Corey  [Team Member]
3/26/2003 9:54:26 AM EDT
I did a bit of research and answered my questions regarding the ammo choice:
20 Gauge Shotshell Ammunition Recommendations We're unaware of any ammunition company who offers a 20 gauge shotshell that is loaded with #1 buckshot. The largest shot size commercially available that we know of is number 2 buck. From a strict wound ballistics standpoint, we feel the Federal Classic 3-inch 20 gauge Magnum number 2 buckshot cartridge is the best choice. It contains 18 pellets of number 2 buckshot in a plastic shotcup with granulated plastic shot buffer. However, the Federal Classic load might produce too much recoil for some people. Given this consideration, Remington's Premier Buckshot 2 ¾-inch 20 gauge number 3 buckshot cartridge is the next best choice. This load contains 20 pieces of nickel-plated, hardened lead shot that is buffered to reduce pellet deformation from post ignition acceleration and terminal impact. The Remington buckshot load will probably produce the tightest shot patterns in 20 gauge shotguns. Third place is Winchester's 3-inch 20 gauge Magnum number 3 buckshot cartridge, which contains 24 pieces of buffered, copper-plated, hardened lead shot. .... Summary With the right load, a shotgun can be very effective in quickly stopping the deadly violence being perpetrated by a criminal who's invaded your home. If you're worried that a missed shot might penetrate through a wall and harm others, load your shotgun so that the first one or two cartridges to be fired is number 6 or smaller birdshot, followed by standard lead #1 buckshot (12 gauge) or #3 buckshot (20 gauge). If your first shot misses, the birdshot is less likely to endanger innocent lives outside the room. If your first shot fails to stop the attacker, you can immediately follow-up with more potent ammunition. With birdshot you are wise to keep in mind that your gunfire has the potential to NOT PRODUCE an effective wound. Do not expect birdshot to have any decisive effect. Number 1 buckshot has the potential to produce more effective wound trauma than either #00 or #000 buck, without the accompanying risk of over-penetration. The IWBA believes, with very good reason, that number 1 buckshot is the shotshell load of choice for quickly stopping deadly criminal violence. End Notes The term "Magnum" when applied to shotshells means "more shot." Magnum shotshells usually propel their pellets at a lower velocity than a standard shotshell. Shotgun barrel length does not affect our shotshell recommendions.

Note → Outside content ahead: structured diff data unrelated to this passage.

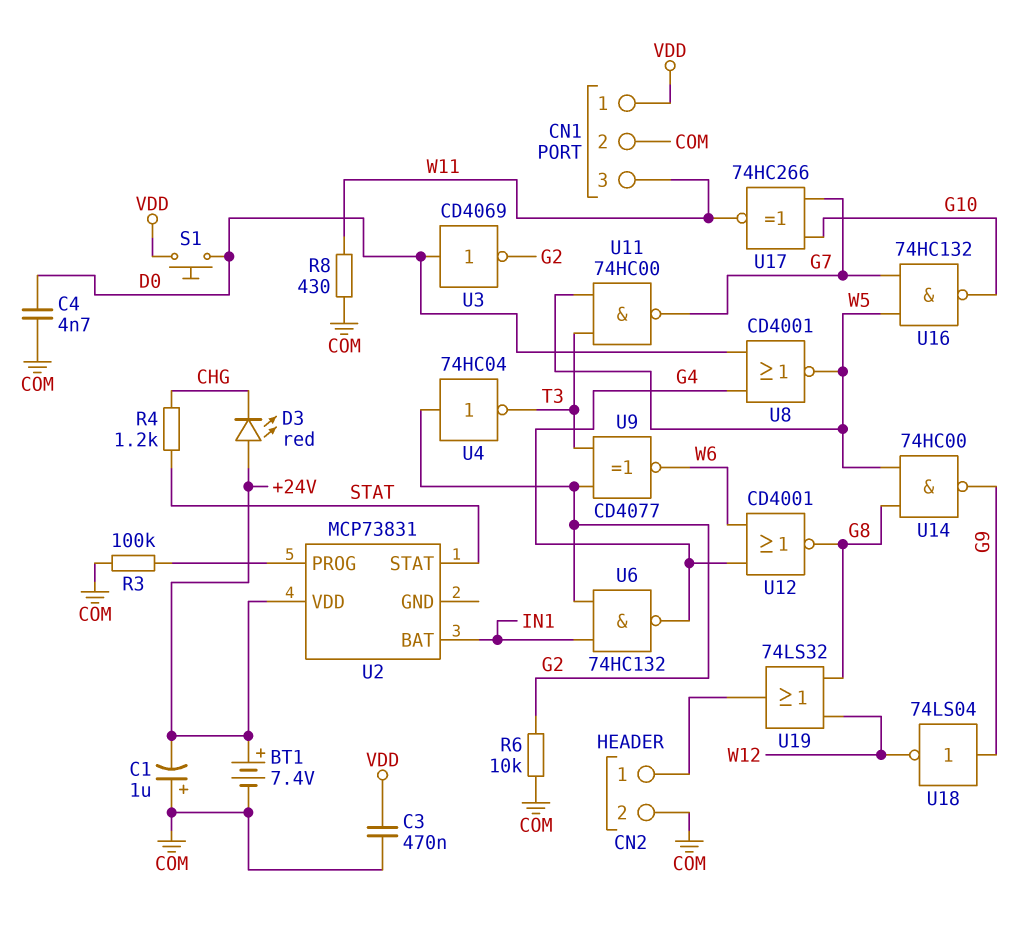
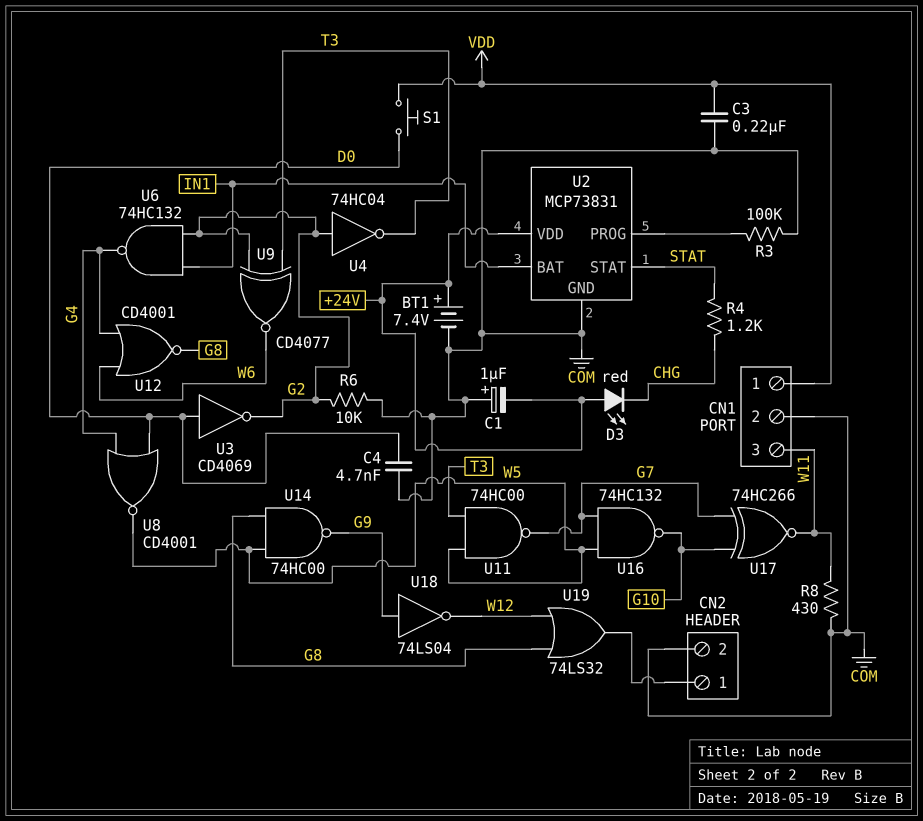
C3: 470nF (COM, VDD) -> 220nF (COM, VDD)
U2 pin GND: none -> COM

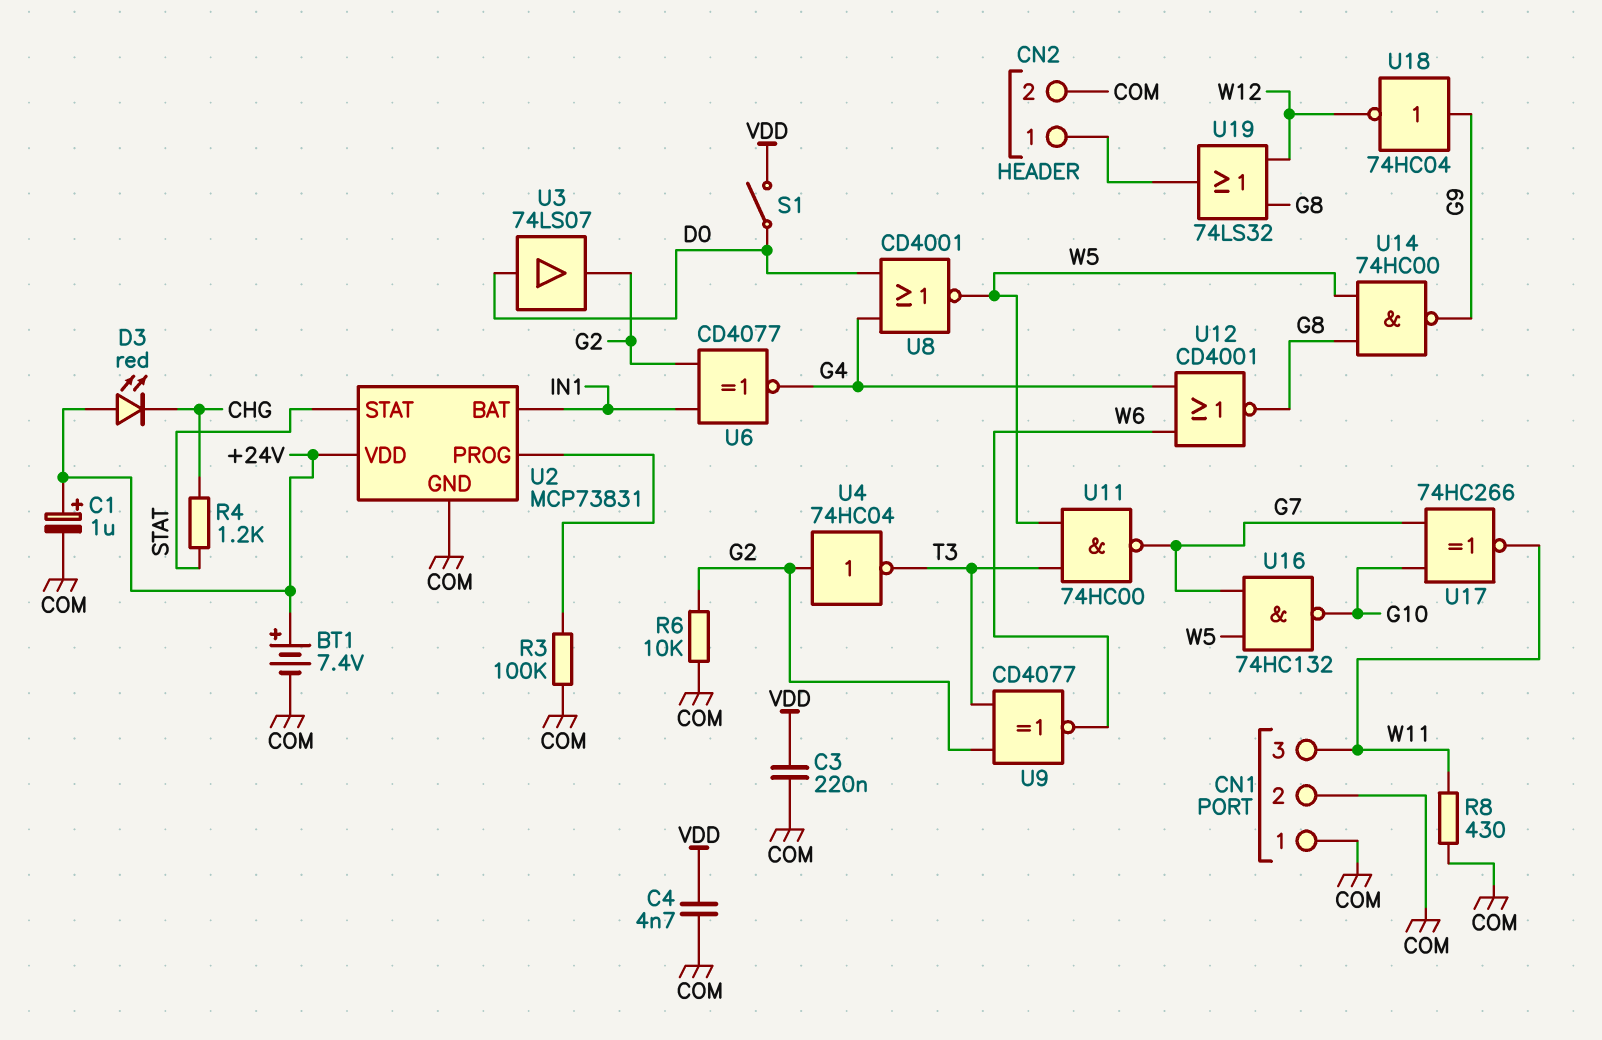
C1: 1uF (plus COM, minus +24V) -> 1uF (plus +24V, minus COM)
C4: 4.7nF (COM, D0) -> 4.7nF (COM, VDD)
CN1 pin 1: VDD -> COM
S1: button (D0, VDD) -> switch (D0, VDD)
U3: NOT CD4069 (in D0, out G2) -> buffer 74LS07 (in D0, out G2)
U6: NAND 74HC132 (in G2, in IN1, out G4) -> XNOR CD4077 (in G2, in IN1, out G4)
U18: NOT 74LS04 (in G9, out W12) -> NOT 74HC04 (in G9, out W12)

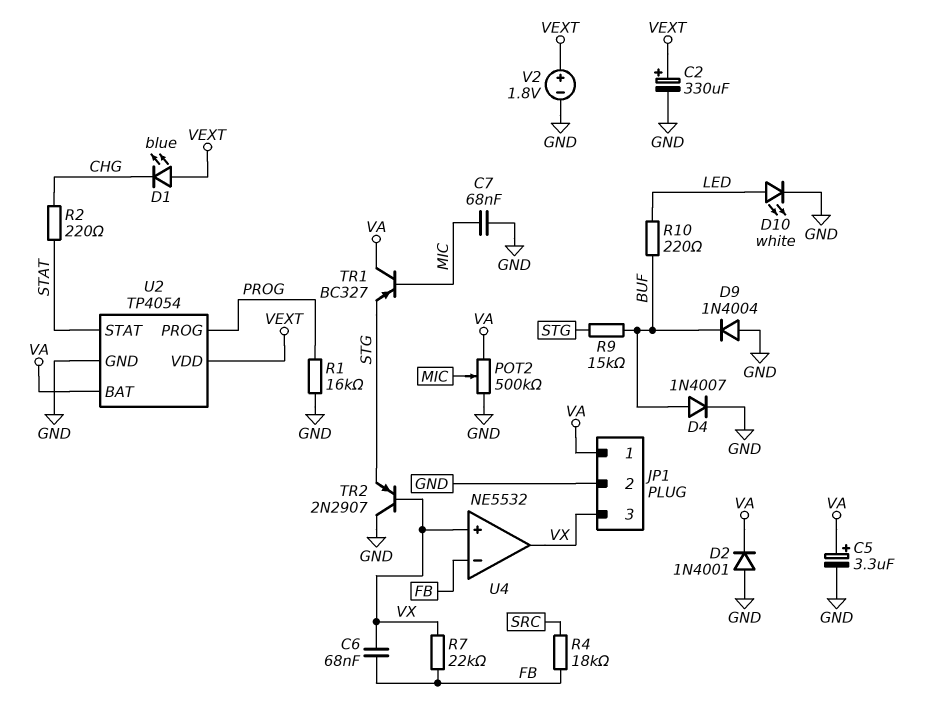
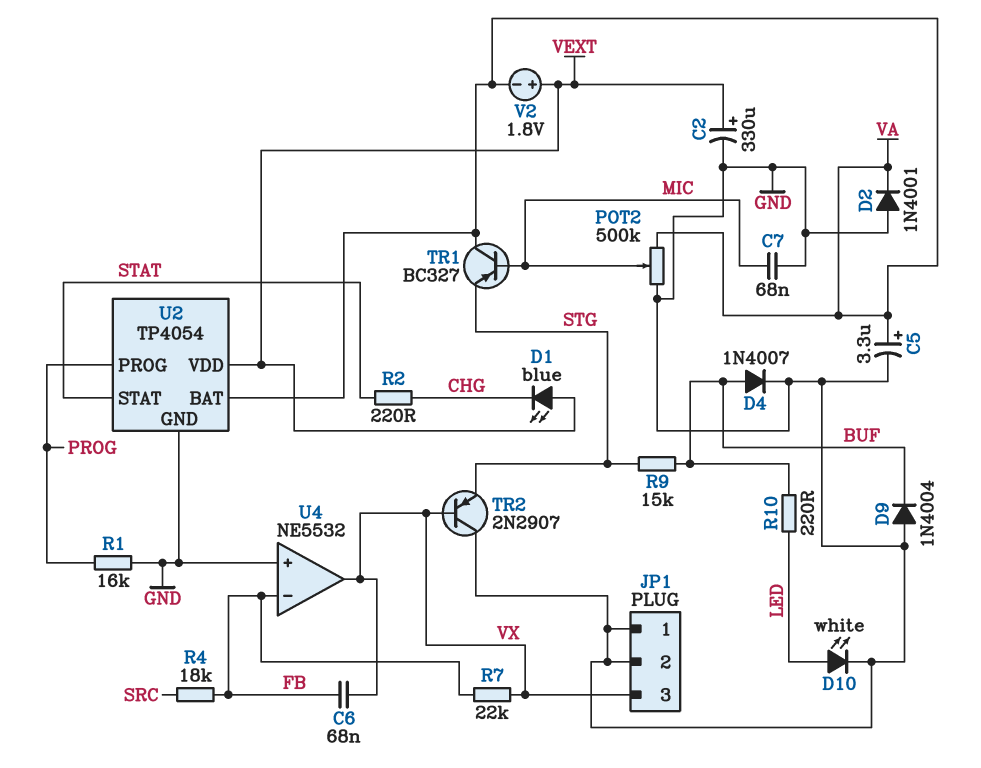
JP1 pin 1: VA -> GND
U4 pin in+: VX -> GND
V2: 1.8V (plus VEXT, minus GND) -> 1.8V (plus VEXT, minus VA)

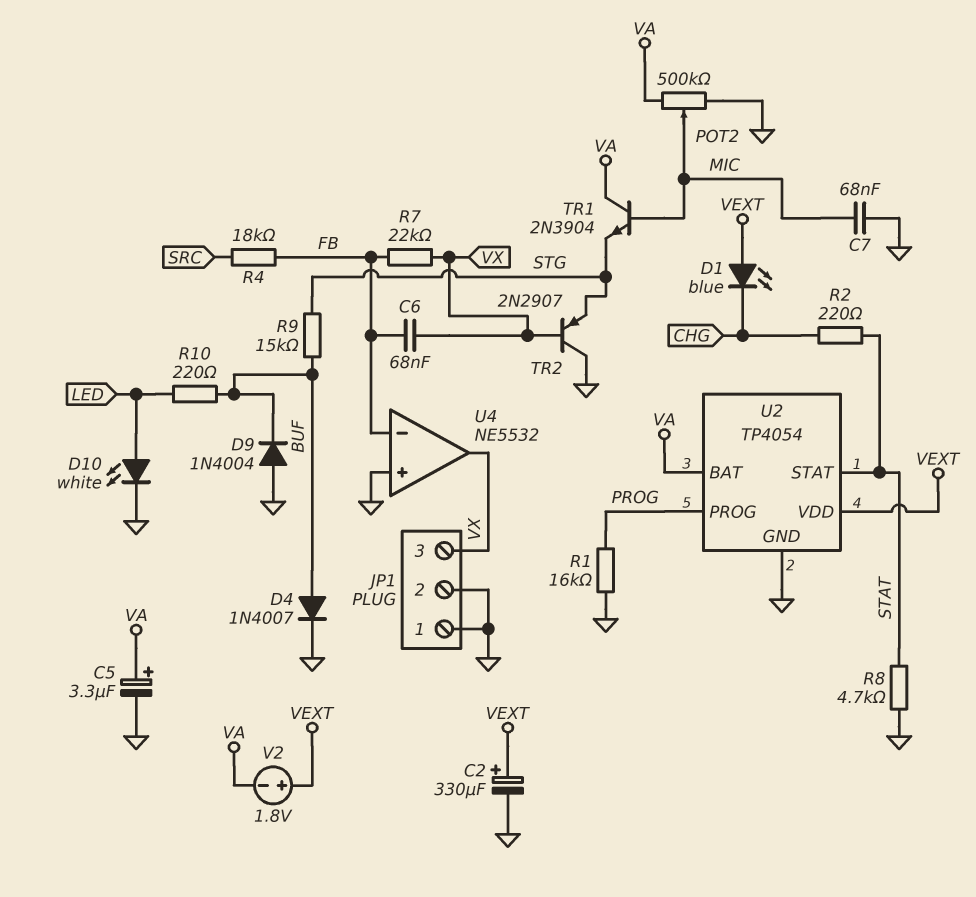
D2: diode 1N4001 (A GND, K VA) -> none
R8: none -> 4.7k (GND, STAT)
TR1: PNP BC327 (B MIC, C VA, E STG) -> NPN 2N3904 (B MIC, C VA, E STG)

[url][/url] (As cited by Troy in [url][/url].) So I guess the impression that I'm getting from some of the responses here is that 20 gauges are effective home defense shotguns. A little youth model 20 gauge with the bbl cut to 18" would be ideal. Very light and handy. I might have to put one on my "to do" list. Thanks for the input.
IMHO  [Member]
3/26/2003 5:56:37 PM EDT
Originally Posted By mcsd2598: Also just remembered that the youth shotguns have a different (slimmer) reciever I think, so accesories and possibly barrels might be harder to find.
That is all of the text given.